Tuesday, July 22, 2008

Craft Pilsners

Having recently warned our readers of the perils of ‘fake pilsners’, I thought I should take the next step and begin to ‘review’ some local craft brews bearing the Pilsner tag. Not because I wanted to pretend that I can tell our readers what a beer tastes like, or which one is better than another, as that is not my go. As you know, I like to keep out of the beer review/recommendation game because, for me, the beer experience is all about time and place and mates and food and such and what tastes bitter or smooth or pissy to me might be the opposite to your palate.

Here follows a reasonably good guide to the style differences and taste profiles of some of the various craft brewed pilsners available. It is also a reasonably good excuse for me to buy and drink some of the various craft brewed pilsners available. I begin with a selection of some of the offerings that have been out and about for a few years now. Some newer ones will be used as an excuse for me to buy some more good beer and they will be tested in a few weeks.

Monteith’s Lively Pilsner NZ 330ml 5% ABV

Not strictly a ‘local’ offering but I thought I’d include it by way of an apology for the bucketing I gave the Kiwis in two recent posts. This has a very smooth and tasty malt front with a crisp, refreshing hop kick. The two elements are beautifully balanced and the overall taste leans more towards flavour than the strength of the hop ‘bite’ which works well. A mild hop aroma and a nice lively bubble as the name suggests. Matched well with roast chook.

Bluetongue Pilsner NSW Hunter Valley 330ml 4.5%

Hop flavour that leans towards the ‘rusty’ end of the spectrum and nice for those who like their pilsners to have that ‘bite’. Maybe a little heavy handed for the malt though it might be that the malt is a bit short for some rather than the hops being ’over’. Clean and thirst quenching with a mild aroma. Nice on its’ own or with mild flavoured food like poached seafood.

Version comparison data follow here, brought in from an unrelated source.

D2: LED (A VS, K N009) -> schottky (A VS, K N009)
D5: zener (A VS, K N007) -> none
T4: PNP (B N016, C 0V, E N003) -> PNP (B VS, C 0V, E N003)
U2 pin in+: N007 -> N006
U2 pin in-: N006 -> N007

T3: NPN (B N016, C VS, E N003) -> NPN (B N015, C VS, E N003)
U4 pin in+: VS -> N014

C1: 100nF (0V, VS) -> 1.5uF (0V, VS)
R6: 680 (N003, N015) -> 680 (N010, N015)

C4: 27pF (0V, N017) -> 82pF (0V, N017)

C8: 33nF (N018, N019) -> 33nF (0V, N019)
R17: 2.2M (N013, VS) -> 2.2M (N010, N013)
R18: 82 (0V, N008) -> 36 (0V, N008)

Grand Ridge Brewer’s Pilsner VIC 330ml 4.9%

Reasonably fresh and crisp taste, easy drinking and a lovely earthy tone to the colour. A little light on aroma and the malt is sweetish but a little muted. Almost enough bitterness to be a great pilsner and it feels like it wants to tick all the boxes but perhaps couldn’t afford to. Maybe more a premium lager type of beer and a good one at that.

Outback Pilsner NSW (Contract brewers) 330ml 4.8%

Nice subtle aroma, fresh and inviting with a taste that is crisp and refreshing with a nice bright carbonation. Not as bitter as some but certainly enough to qualify as a pilsner standard but probably only just. Well balanced and a nice drop. Again, try with mild food.

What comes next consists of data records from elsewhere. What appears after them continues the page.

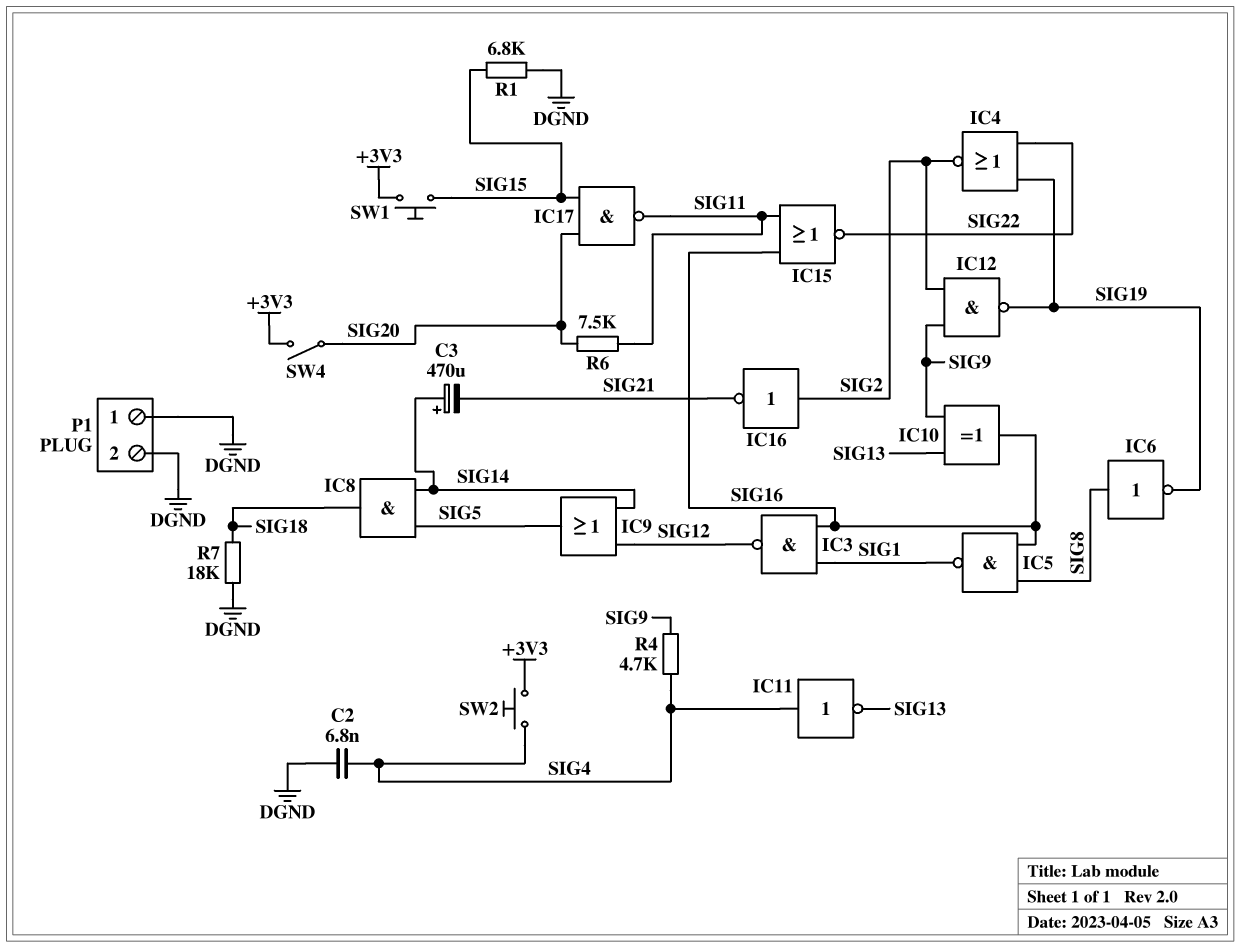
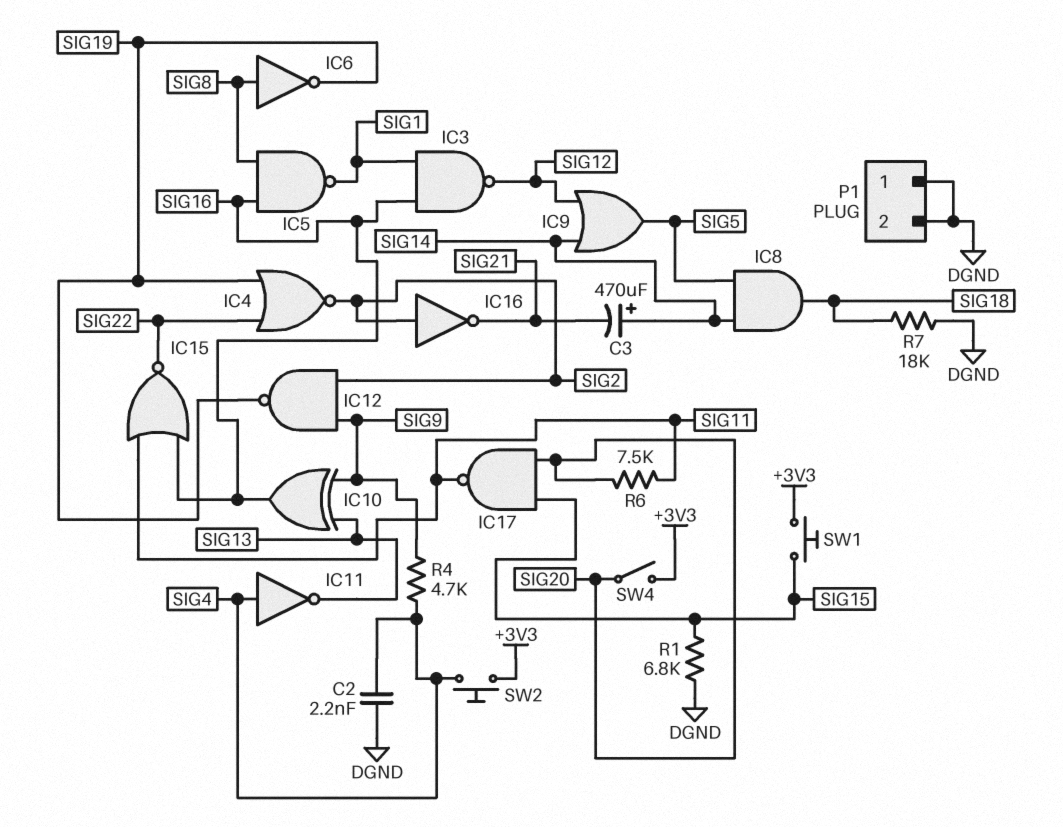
C2: 6.8nF (DGND, SIG4) -> 2.2nF (DGND, SIG4)

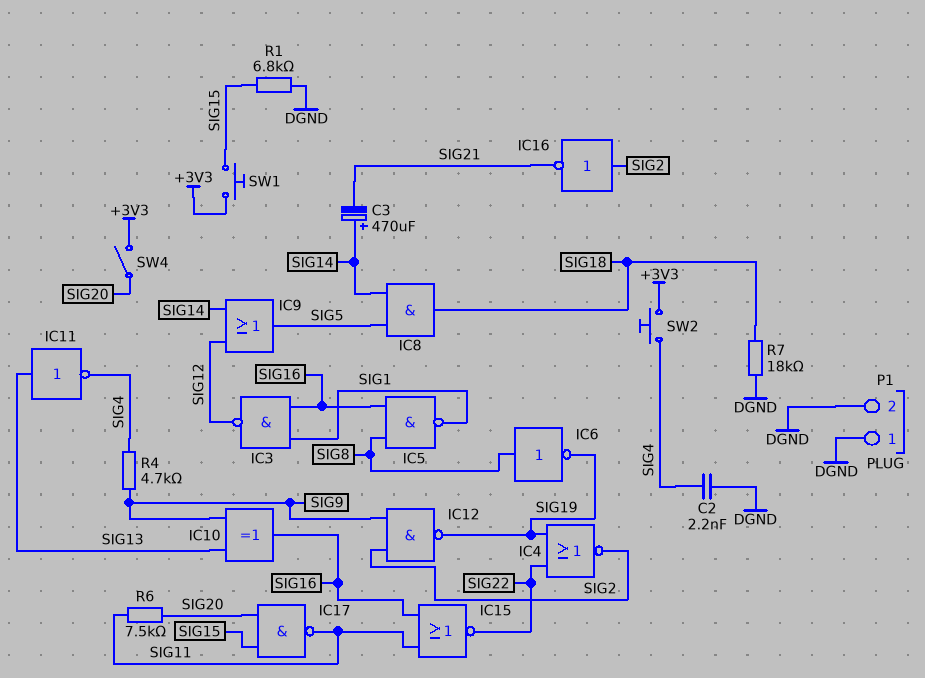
IC11: NOT (in SIG4, out SIG13) -> NOT (in SIG13, out SIG4)

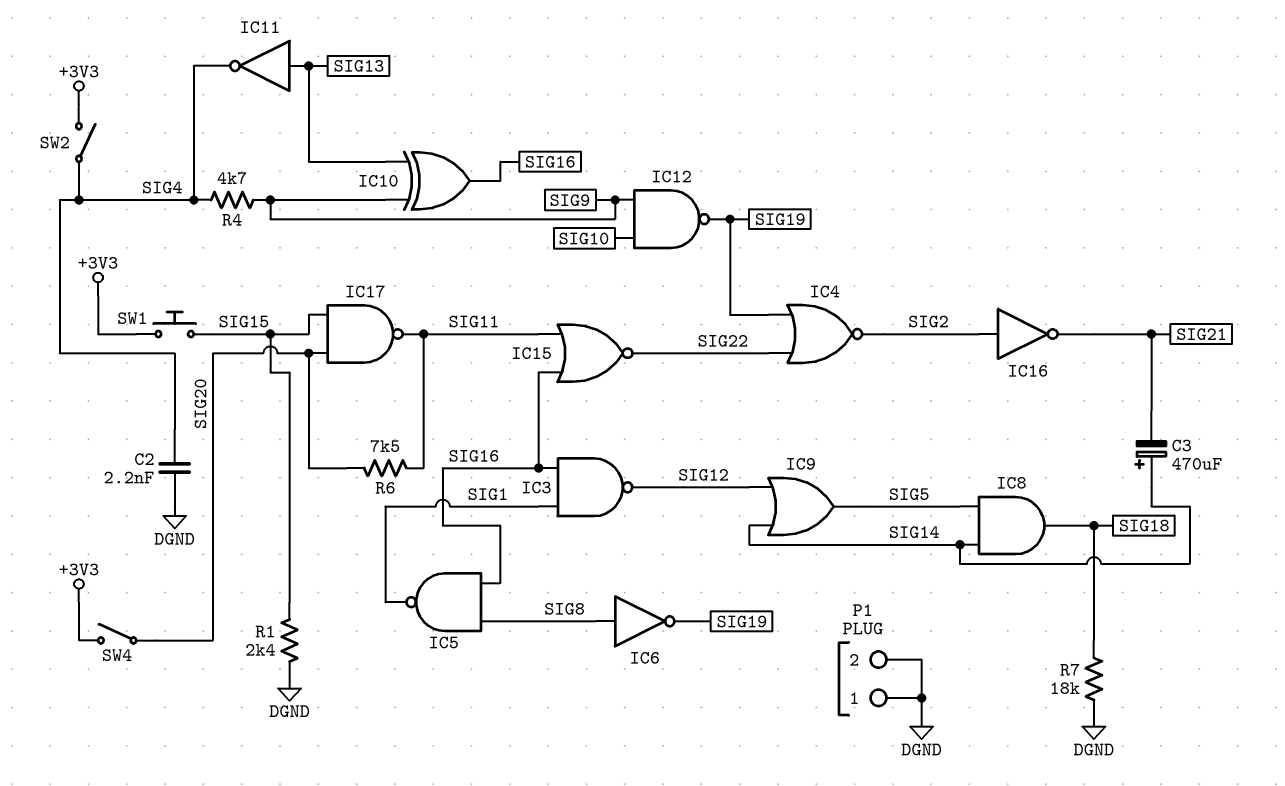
IC12: NAND (in SIG2, in SIG9, out SIG19) -> NAND (in SIG9, in SIG10, out SIG19)
R1: 6.8k (DGND, SIG15) -> 2.4k (DGND, SIG15)
SW2: button (+3V3, SIG4) -> switch (+3V3, SIG4)

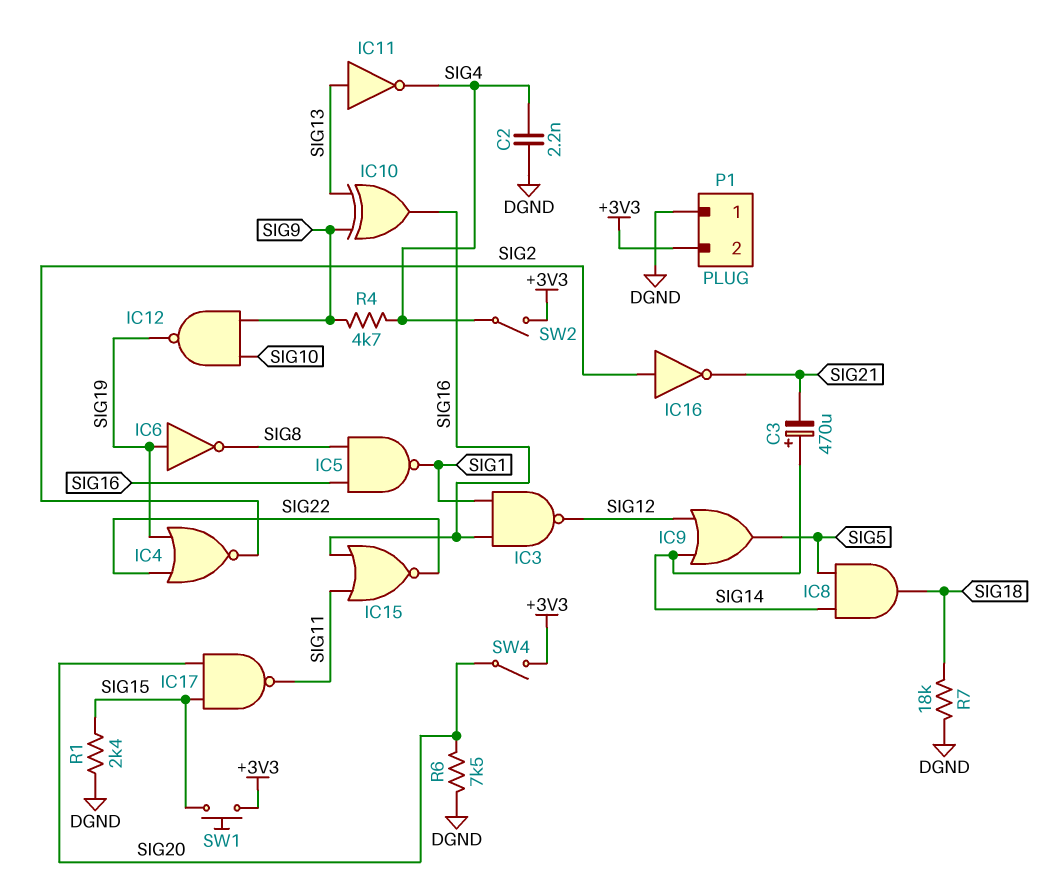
IC6: NOT (in SIG8, out SIG19) -> NOT (in SIG19, out SIG8)
P1 pin 2: DGND -> +3V3
R6: 7.5k (SIG11, SIG20) -> 7.5k (DGND, SIG20)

Little Creatures Pilsner WA 330ml 4.6%

I know this probably only just sneaks in as a ‘craft brew’ as the success of the LC brand makes it seem more than a small player in the beer market but whichever way you look at it, this IS a pilsner. The aroma tells you straight away that this is elevated above the lager or premium crowd with its’ fresh mown hay kind of smell and the smoothness of the mouthfeel sings of a well made beer. Easy drinking but with a bitterness that pops in and grabs the sides of your tongue on the way through, this one is earthy and real. Could stand up well to a fuller flavoured roast or complement a rich, homestyle stew.

That’s about as close as I get to a beer ‘review’ and it’s always hard enough to hide your own biases let alone explain to someone how the beer feels and such. I still reckon that the best beer is the one in your hand and is second only to one that a mate bought for you so why not treat yourself, support the guys who are having a crack at brewing decent beers and, while you’re at it, support the retailers who are giving the good stuff some real shelf space and talk to the blokes in the shop about what you like and be led by their recommendations.

You might just find a new ‘favourite’.